The neoliberals—and the social justice warriors who unwittingly do their bidding—love to virtue-signal through their exclusionary game of musical chairs, but what happens when the time comes to identify immorality and they are the last left sitting? Such should be an opportune time for self-reflection, and an occasion to question the cannibalistic philosophy of identity politics. Alas, there is nothing more politically suicidal than to acknowledge one’s mistakes, and so, rather than accept the need for redirection, the parasitical philistines on the Left emphasize blame, which they place on an increasingly nebulous force. Their real ambition is to beg the question: if female candidates and candidates of color face an uphill battle in a Democratic Party primary exclusive to registered Democrats, then who are the bigots in the Democratic Party?

Bigotry, whether racist or sexist, is not the reason why Kamala Harris, a right-wing authoritarian, collapsed in six months, nor did it effect the demise of Cory Booker, a shameless prostitute to Big Pharma. And it didn’t flow from Bernie Sanders’s mouth in a conversation with Elizabeth Warren, a woman whose desperate efforts to convince the public of her own victimhood only confirm her own immunity from such. To my knowledge, I haven’t written a kind word about Bernie Sanders in months, not since his cowardly refusal to stand in support of Julian Assange, but Warren’s claim, her lie, suggests that the establishment is sincerely scared that he is about to turn the corner and win the primaries—although, as the coup d’état of 2016 proved, winning the primaries is entirely different from winning the nomination.
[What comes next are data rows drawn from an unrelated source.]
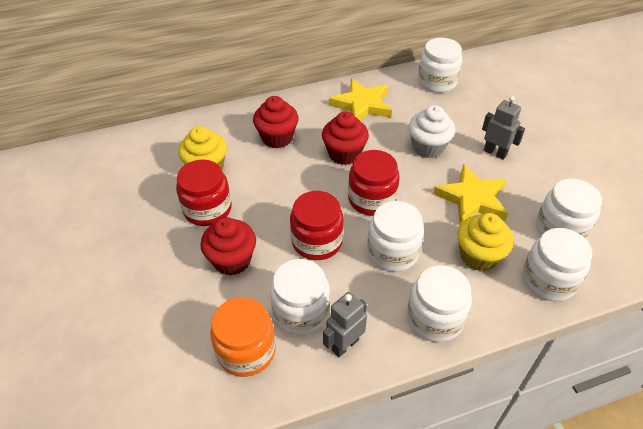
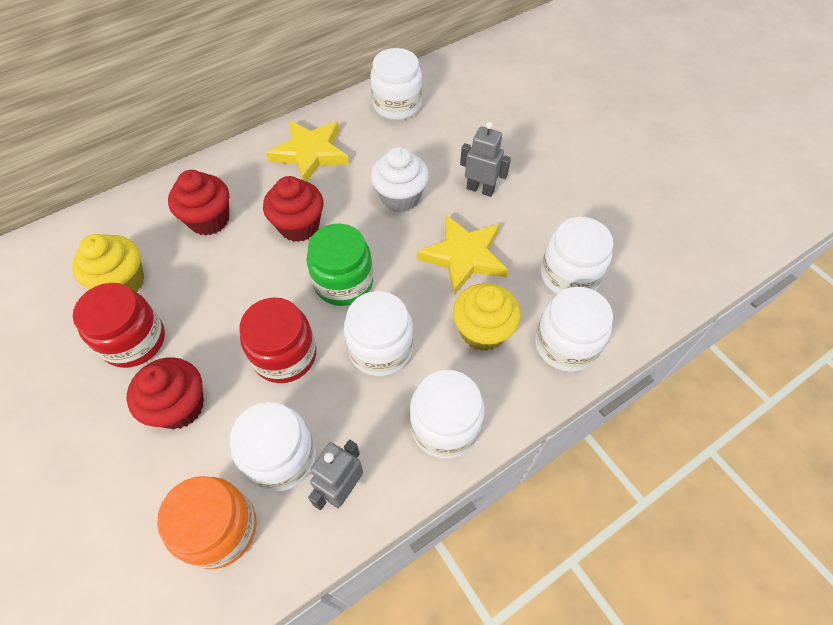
camera: 15 degrees left, 10 degrees up
(372, 199) = (343, 282): red jar -> green jar

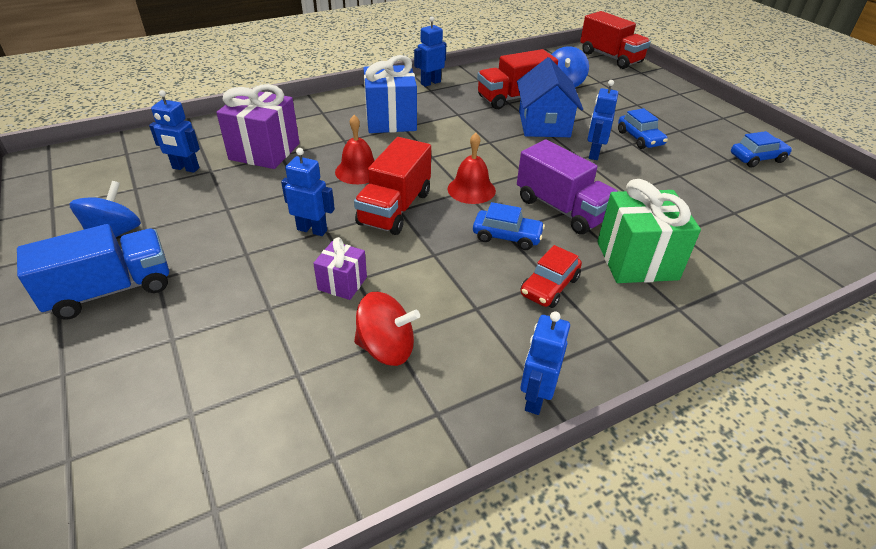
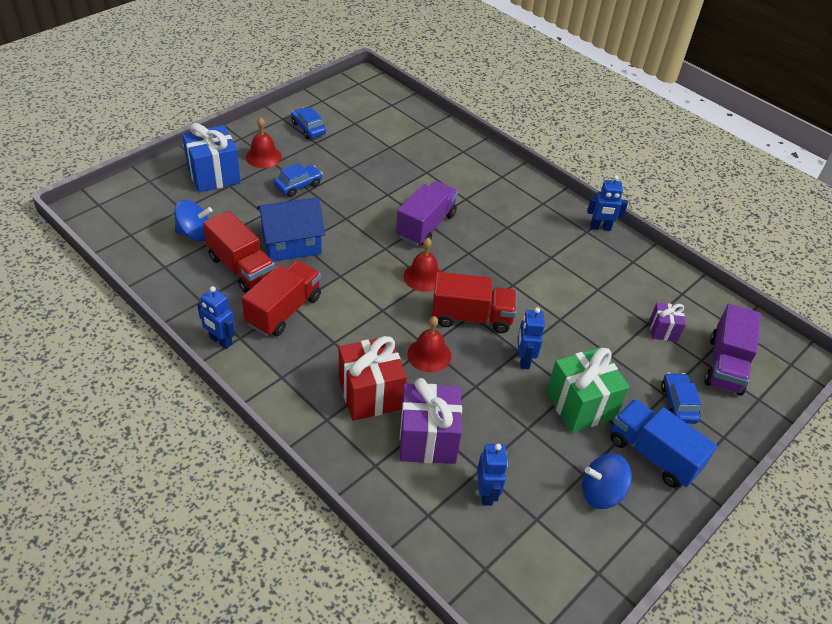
camera: 110 degrees left, 5 degrees up
(157, 444) = (725, 365): none -> purple truck
(333, 134) = (370, 394): none -> red gift
(342, 283) = (568, 325): purple gift -> purple gift (663, 330)
(386, 348) = (606, 290): red spinning top -> none
(390, 120) = (325, 355): blue gift -> blue gift (214, 175)
(507, 236) = (473, 251): blue car -> blue car (678, 403)
(549, 286) = (513, 227): red car -> none
(593, 153) = (336, 211): blue robot -> none
(610, 57) = (112, 202): red truck -> red truck (284, 310)
(636, 260) = (467, 191): green gift -> green gift (580, 405)
(690, 125) = (263, 156): none -> red bell

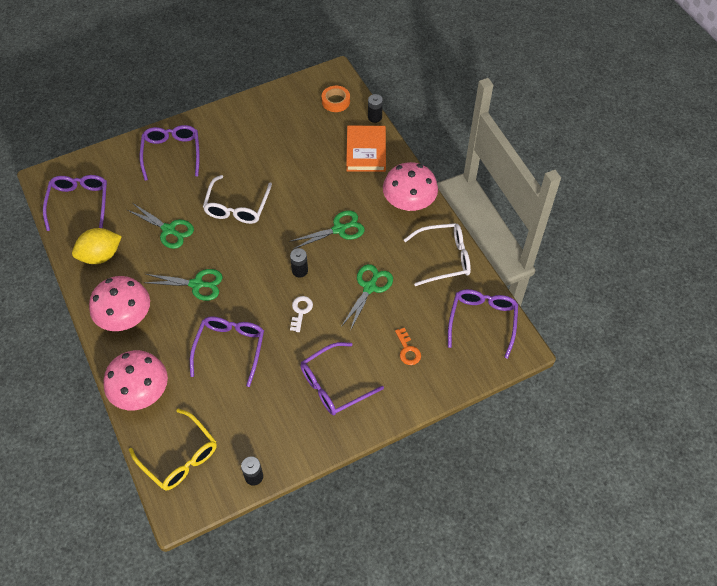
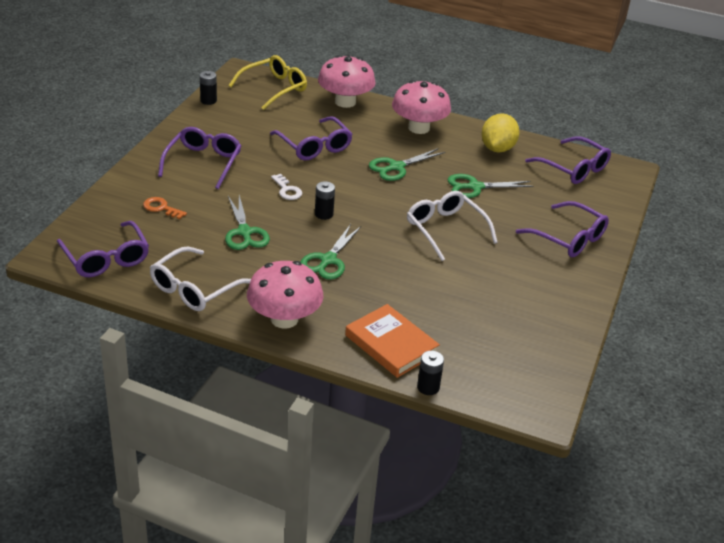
camera: 135 degrees right, 20 degrees down
(179, 456) = (273, 88): yellow glasses -> yellow glasses turned 135 degrees clockwise
(335, 101) = (495, 379): orange tape -> none

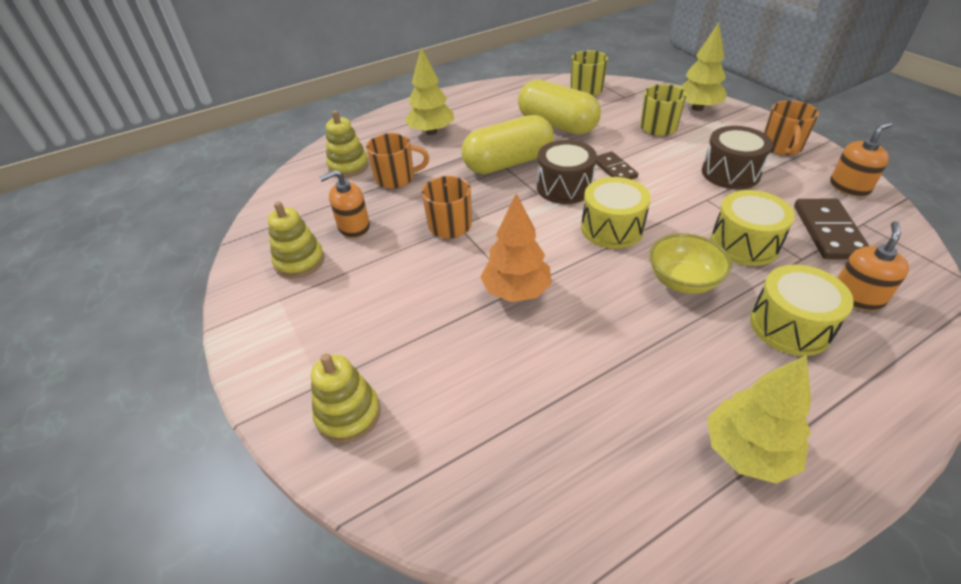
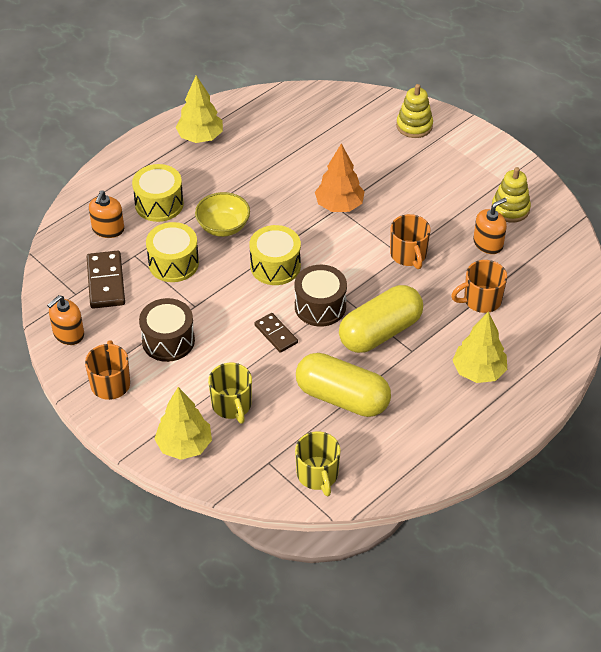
camera: 165 degrees right, 5 degrees up
(348, 166) = (537, 311): yellow stacking toy -> none

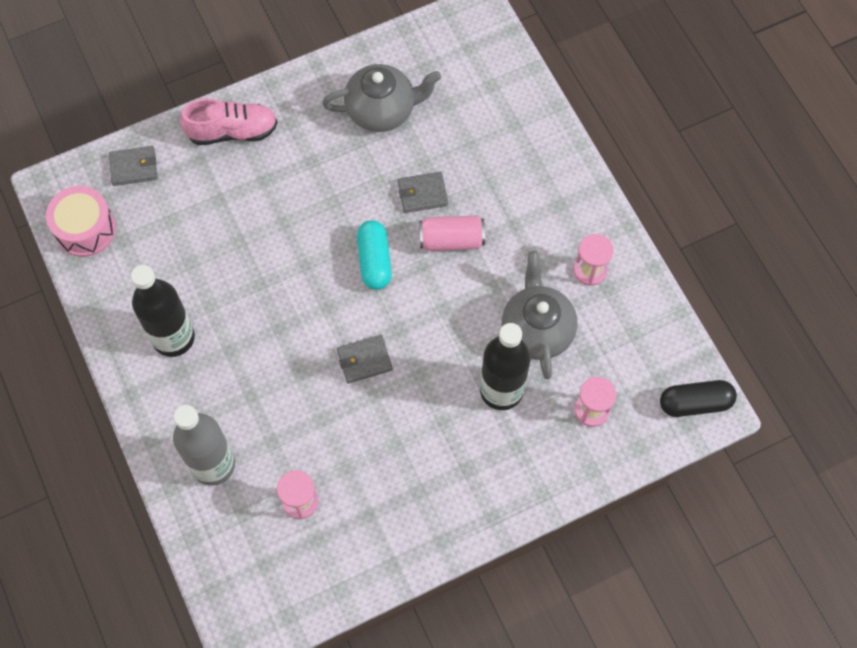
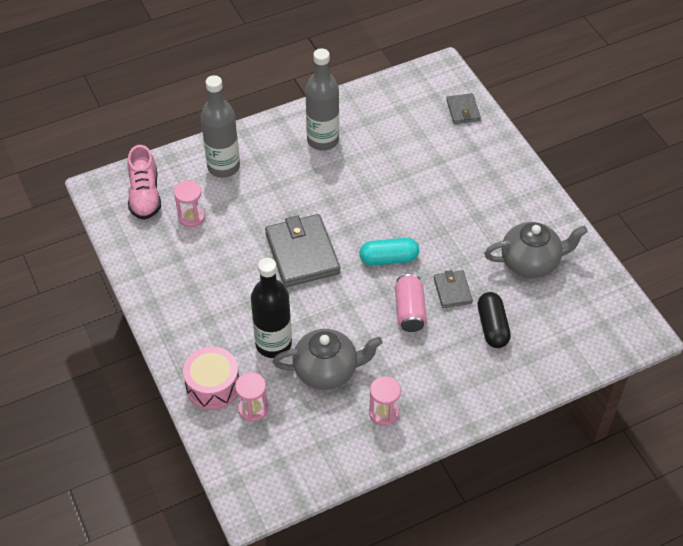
camera: 90 degrees right, 15 degrees down
(85, 229) = (409, 87): pink drum -> pink drum (213, 386)
(173, 337) = (323, 140): black bottle -> grey bottle
(232, 131) = (500, 166): pink shoe -> pink shoe (145, 195)
(364, 360) = (302, 253): grey wallet -> grey wallet, size x1.92
(382, 110) = (531, 262): grey teapot -> grey teapot turned 90 degrees counterclockwise
(695, 403) = (255, 490): black capsule -> black capsule (492, 327)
Regardless of what happens in the next few months, Warren’s sadistic, self-aggrandizing strategy exposes the broader strategy of futility in the Democratic Party: by embracing identity politics as an institutional form of virtue-signaling (and, by extension, voter-shaming and popular extortion), the status of victimhood must endure forevermore. Prejudice, in whatsoever form it exists, cannot be overcome, lest the raison d’être of the social justice warriors be overcome, as well. This is the impasse to which their polarizing tactics have brought them, and they can’t abandon course without incurring substantial political damage. The best, or the most, to which they can aspire is the prolongation of the Sisyphean struggle—although, at this late date, it’s hard to tell if the struggle is real, or if it exists only in their heads. For a woman stuck in the anxious state of living paycheck-to-paycheck, it’s all too vivid; for a pampered fashion icon like Warren, it can be described only as cultural appropriation.